The only two changes subsequently are, defence expenditure
shot up significantly in recent years, and wage expenditure
of both the Union and State increased greatly with the acceptance
of Fifth Pay Commission recommendations. Economists, analysts
and politicians owe it to the country to evolve mechanisms
to break this logjam.
However,
there are realistic and effective options still available.
But we need courage and skill to exercise them and achieve
tangible results. Let us take subsidies as an example. For
fiscal 2002-03, major union subsidies account for Rs 37,392
crore. Food subsidy alone will cross Rs 21,200 crore. Power
subsidies and losses (which will eventually be subsidized)
in States will probably account for Rs 40,000 crore. And
there are other subsidies in States too. Is there a way
of reducing these subsidies, retargeting them without inviting
massive social unrest and political opposition?
Obviously
it is not easy. Desubsidization anywhere in the world has
always been painful, and politically risky. The peanut quotas
and resultant subsidies increase the price of peanut butter
in the US significantly. And yet, these quotas withstood
Reagonomics and Gingrich revolution. The rise of Solidarity
in Poland is linked in no small measure to the rising food
prices from 1970 onwards, eventually precipitating the collapse
of communism in Eastern Europe. The sudden increase in the
administered prices of food in December '70 led to riots
in the Baltic cities of Gdansk, Gdynia and Szczecin, and
Gomulka was ousted from power. His successor, Edward Gierek
had to again raise food prices in 1976, leading to violent
strikes in Warsaw and Radom. Fresh price rises in 1980 touched
off nation wide strikes, and that was when solidarity was
created at the Lenin Shipyard, Gdansk under Lech Walesa's
leadership as an independent, self managing trade union.
The rest is history.
But
there are ways of reducing subsidies in a politically acceptable
way. Let us suppose the administration of food subsidy (the
consumer part of it) is transferred to local governments.

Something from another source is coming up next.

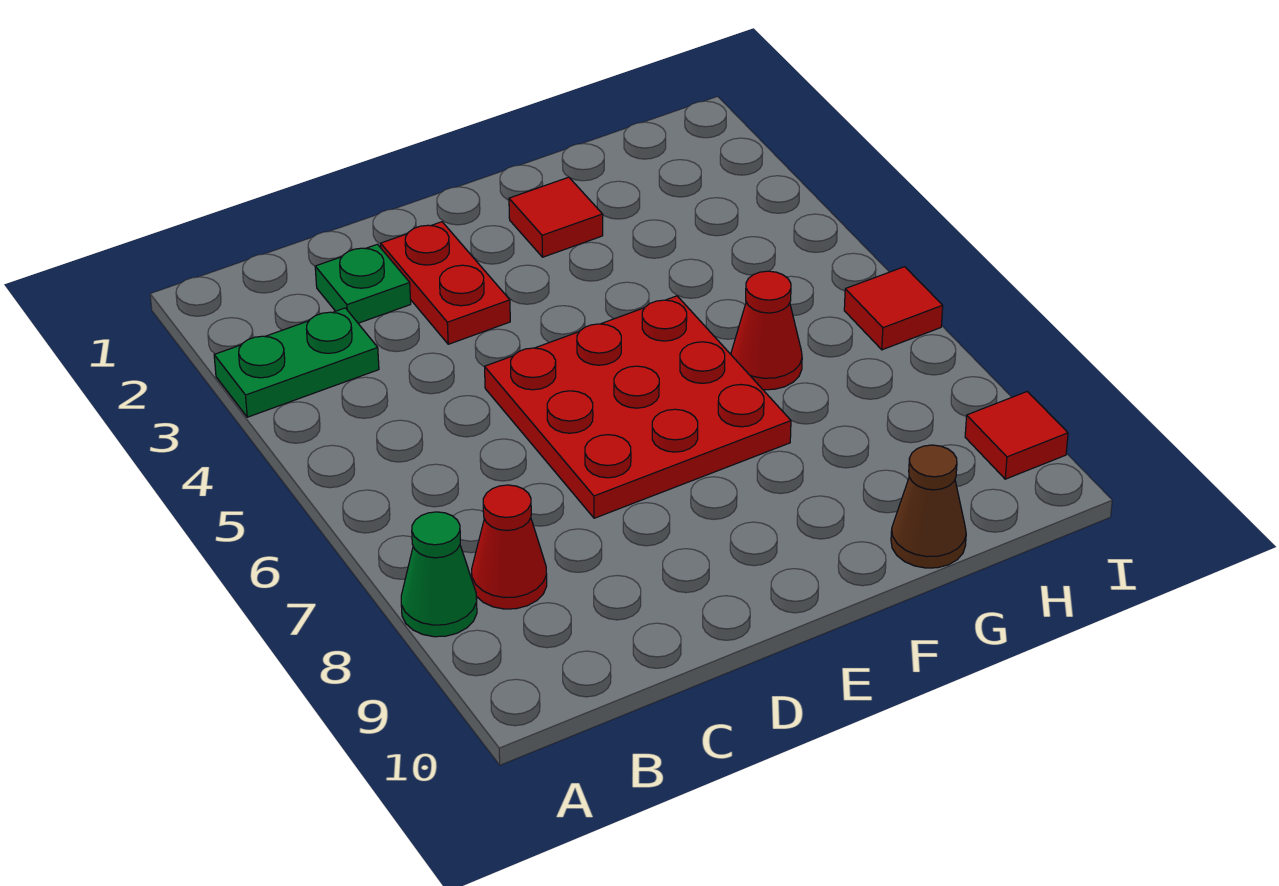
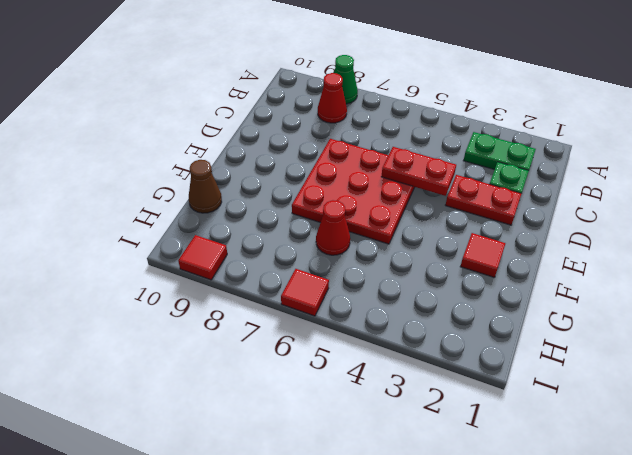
green plate A3:B3 level 1 -> green plate B2:B3 level 1
none -> red plate D4:D5 level 2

We can actually quantify the amount of subsidy based on
the food grain offtake and price differential at the local
level. Then the Union or State can ask the local government
to retarget the subsidies to reach the deserving poor and
cut down on leakages. This will work if the subsidy amount
so saved is made available to the local government for other
desirable activities, say infrastructure building or social
expenditure. Once local government is assured of additional
resources based on performance (cut in subsidies), it will
have an incentive to reduce subsidies and unlock these resources.
The money saved can thus be used for schools, drains, water
supply, roads, health centres and sanitation. Since there
is a clear link between subsidy reduction and alternative
public goods and services, a powerful local constitutency
will be built favouring reduction in subsidies. In centralized
administration, there are only losers in subsidy reduction,
and no corresponding gainers. But once it is decentralized,
and savings are alternatively deployed, the same family
which loses a subsidy will gain directly through better
public goods and services. Or there will be as many or more
gainers as losers. We will then have achieved two objectives.
Subsidies would be reduced, and expenditure is directed
towards more desirable goals. This principle can be applied
to several subsidies - food, agricultural power, irrigation
etc.
The
key to desubsidization is creating alternative stake-holders
or alternative stakes at the local level. This is possible
only when we are willing to go outside the box, and redesign
institutions. A centraized democracy cannot exercise painful
options, because people perceive all pain and no gain. If
the taxes raised or resources saved are perceived to go
to a centralized, callous administration, or to fill the
huge hole called fiscal deficit, then people are unlikely
to accept desubsidization calmly. What appears to be a criminal
waste for an economist or administrator is often the real
income which sustains a poor family. When a family has to
make do with reduced income, it makes choices willingly
because all members know where the money is going. It is
easier to accept privation if you have alternative gain,
or if your loved ones get something in return. This applies
to individuals, families, and societies as well.
But
to apply these lessons, we need to redesign the Indian state
and reinvent the citizen-centered government based on the
principle of subsidiarity. Our fiscal crisis and governance
crisis are inseparable, and need to be addressed together.